It is true that experiments can rule out many things (e.g. we now know
that the earth is not flat).

The critical issue is the "explicitly" in your statement: "when [Torah]
implies something that experiment has explicitly ruled out". How
explicit is the evidence? Modern science is pretty much based on good
experiments. The question is -- how much did we add to the experiments
to get to the denial of the "something" implied by the Torah.

We are trying to explain how scientists (using well-established and even
superb theories based on good experimental results) thought the world to
be static and eternal (up to 50 years ago), when its now considered to be
a dynamic world, a mere 15b years old. How the world was considered fully
deterministic, and is now considered non-deterministic (free-will?). How
our notions of space and time have changed fundamentally (euclidean to
curved, time dilation).
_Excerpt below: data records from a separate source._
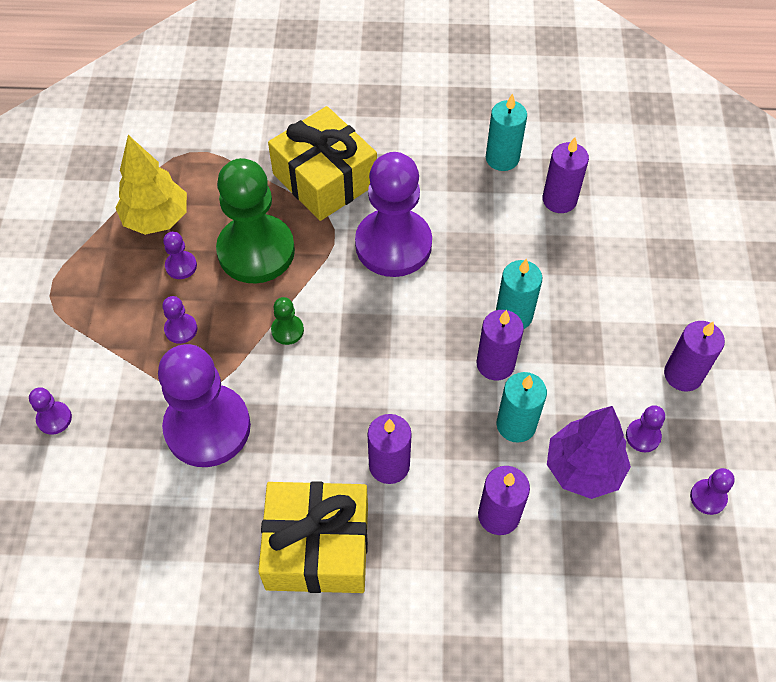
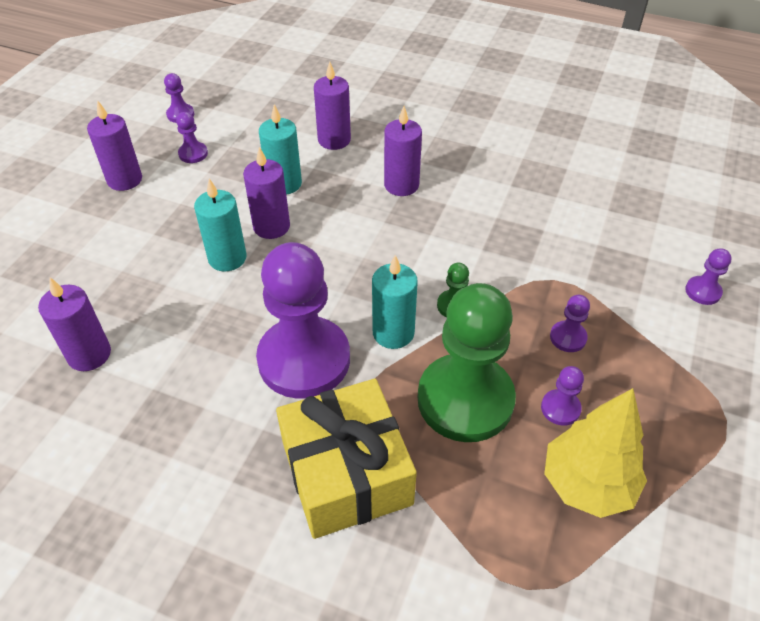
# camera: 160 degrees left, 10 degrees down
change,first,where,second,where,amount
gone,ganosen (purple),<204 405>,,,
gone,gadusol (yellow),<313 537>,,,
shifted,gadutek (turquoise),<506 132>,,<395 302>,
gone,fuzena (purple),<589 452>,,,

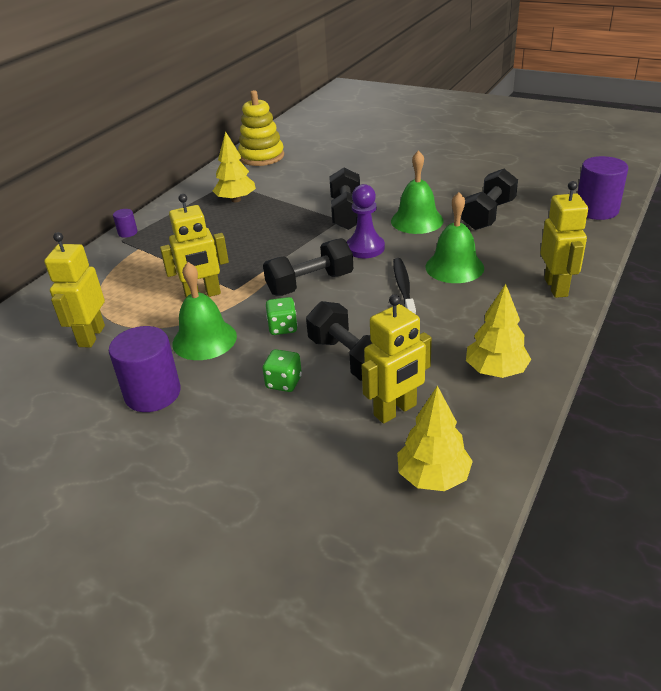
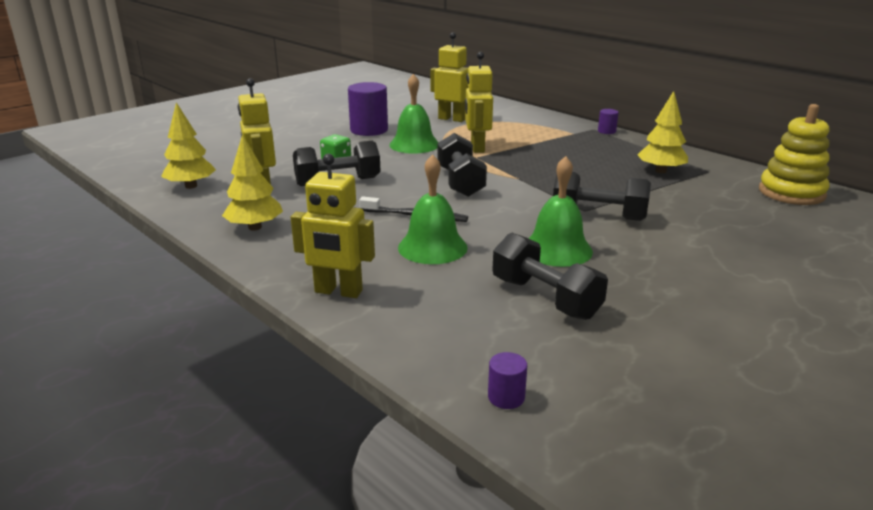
# camera: 105 degrees right, 10 degrees down
change,first,where,second,where,amount
gone,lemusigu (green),<282 316>,,,
gone,ganosen (purple),<366 221>,,,
scaled,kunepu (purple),<602 188>,,<507 380>,x0.47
How GT was well established for 100 years and
then went defunct.

These theories were all built on experiments, and many of these theories
flatly contradicted the Torah.

Until just over 50 years ago, creation ex nihilo was considered
unscientific (this changed with both the big bang theory and the steady
state theory). After all, there was a well established Law of conservation
of energy/matter based on careful experimentation. What then of "beraishis
bara" which is a "yesod hagadol" (Rambam).

The question we need to ask is how much such claims rest on extrapolations
from a very small basis of observation and experimental evidence? How
much do they rely on interpretations upon interpretations of hypothetical
objects that have never been observed (the "multiverse"?).